Following is a brief story which lays out how easy it would be to fail the test set out in RCW 5.60.050. Going out for a beer (or two) and then proceeding to serve legal documents is a sure way to have a service overturned by a sharp attorney. Here is the scenario.

It is the end of a long hot day so you hook up with a couple of friends for a quick one at the local watering hole. You have a beer, just enough to leave the smell on your breath. You are legal to drive and operate heavy equipment. You say good night to your friends and decide to serve a couple of papers on your way home.

Your first stop is to serve a Summons and Complaint for Personal Injuries. The person you’re serving, Mrs. Smith, answers the door. You ask her name and she confirms she is the defendant. You present the papers and she accepts them. You ask her to sign for them but she declines to do so. At this point she notices the smell of alcohol on your breath but says nothing to you.

The next day she turns the documents over to her insurance company representative and comments on how you smelled like a brewery when you gave her the papers. This bit of information is passed along to the insurance company attorney.

The attorney waits until the statute of limitations has passed and then moves the court to have your proof of service thrown out based on Mrs. Smith’s declaration that you were not qualified to be a witness because you “appeared incapable of receiving just impressions of the facts” because of intoxication. The judge agrees, your service is now history and, along with it, your client’s case. Your next telephone call is to your E&O insurance carrier because your former client is now suing you. Tell me more.

We now move on to two court rules which also govern and restrict who is allowed to serve process in Washington.

CR4(c):
By Whom Served. Service of summons and process, except when service is by publication, shall be by the sheriff of the county wherein the service is made, or by his deputy, or by any person over 18 years of age who is competent to be a witness in the action, other than a party. Subpoenas may be served as provided in rule 45.

CR45(c):
Service. A subpoena may be served by any suitable person over 18 years of age, by exhibiting and reading it to the witness, or by giving him a copy thereof, or by leaving such copy at the place of his abode. When service is made by any other person than an officer authorized to serve process, proof of service shall be made by affidavit.

Obviously these are “minimum” standards.
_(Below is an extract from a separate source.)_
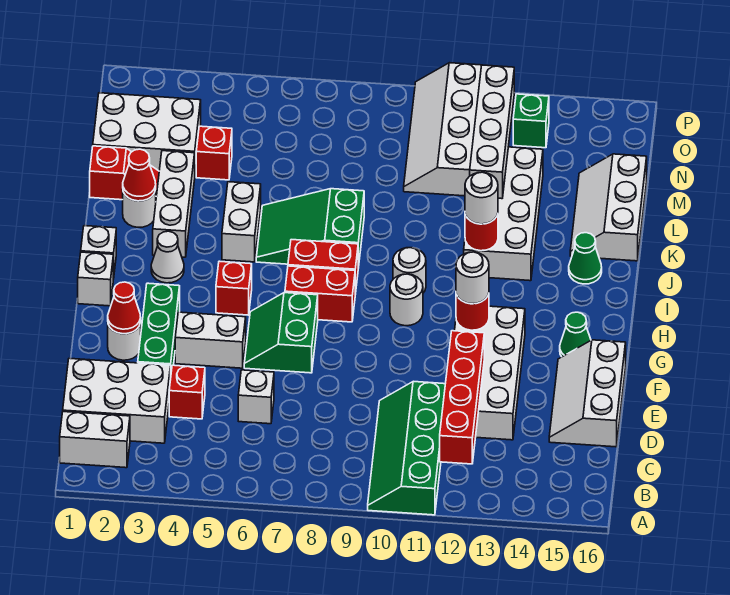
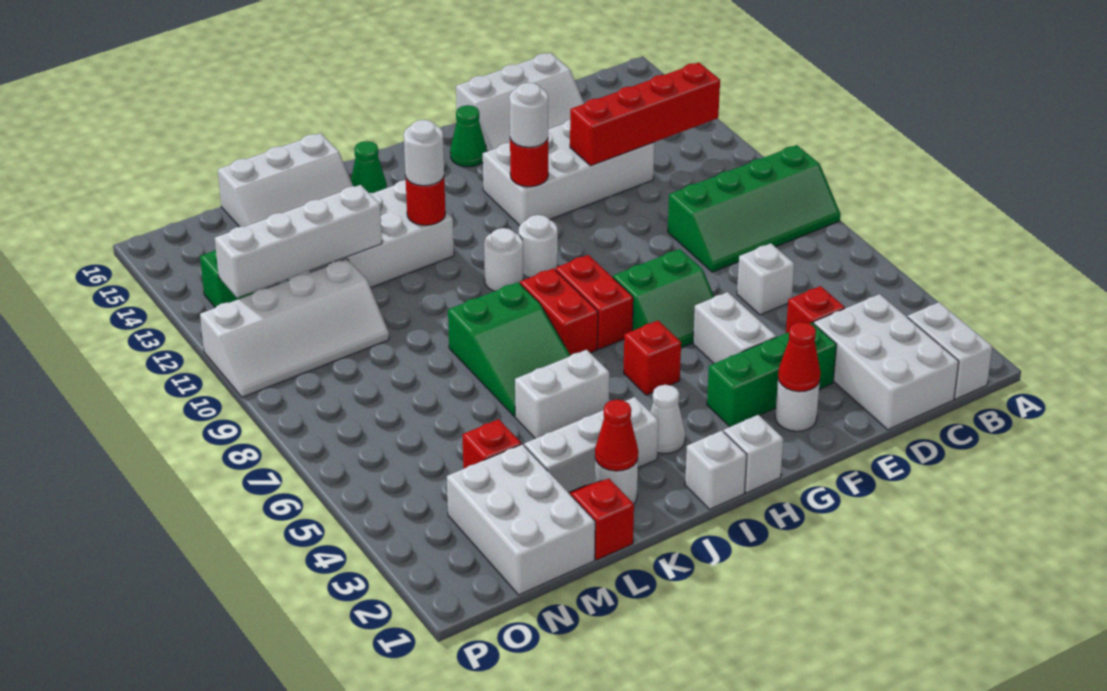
green slope A10:D11 level 1 top 11 -> green slope A8:D9 level 1 top 9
The requirements in CR4(c) can be broken out as follows:

  • The server must be the sheriff of the county where the service takes place or;
  • If not the sheriff then by his deputy or;
  • If not the sheriff or his deputy then by any person who is over the age of 18 years and;
  • Who is competent to be a witness in the action and;
  • Who is not a party to the action.

CR45(c) is even less burdensome, requiring only:

  • That the server be a “suitable person” and;
  • That the server be over the age of 18 years.
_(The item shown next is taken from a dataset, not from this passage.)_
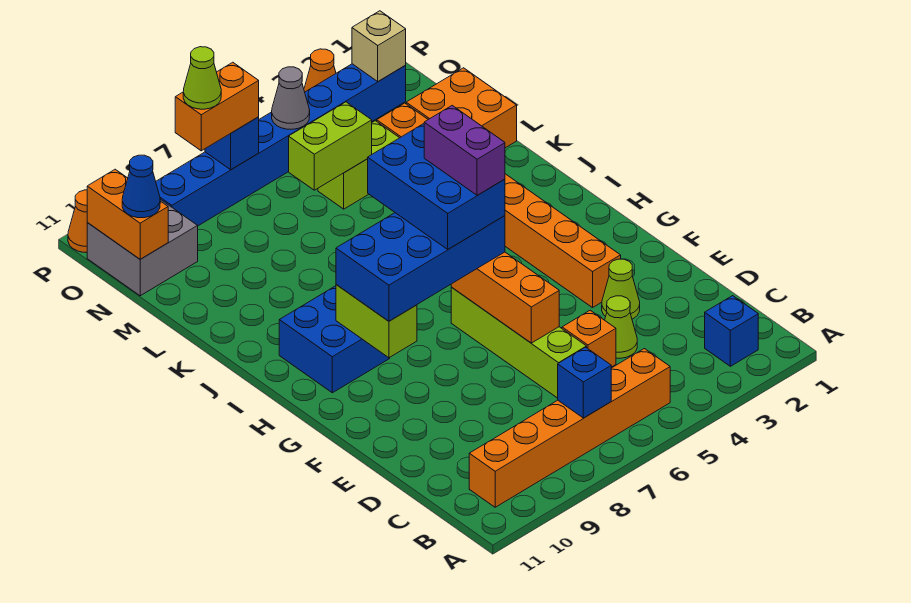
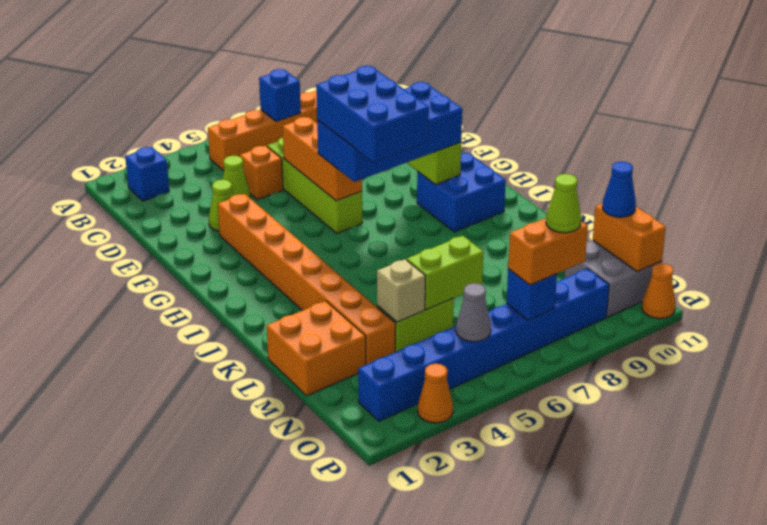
purple brick G6:H6 level 5 -> none
tan brick O2 level 2 -> tan brick M4 level 2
The phrase “suitable person” remains undefined but it is reasonable to believe the court would look towards CR4(c) along with RCW’s 5.60.020 and 5.60.050 should it be required to provide a definition at some point.

RCW 5.60.020
Who may testify.
Every person of sound mind and discretion, except as hereinafter provided, may be a witness in any action, or proceeding.

RCW 5.60.050
Who are incompetent.
The following persons shall not be competent to testify:
(1)  Those who are of unsound mind, or intoxicated at the time of their production for examination, and
(2)  Those who appear incapable of receiving just impressions of the facts, respecting which they are examined, or of relating them truly.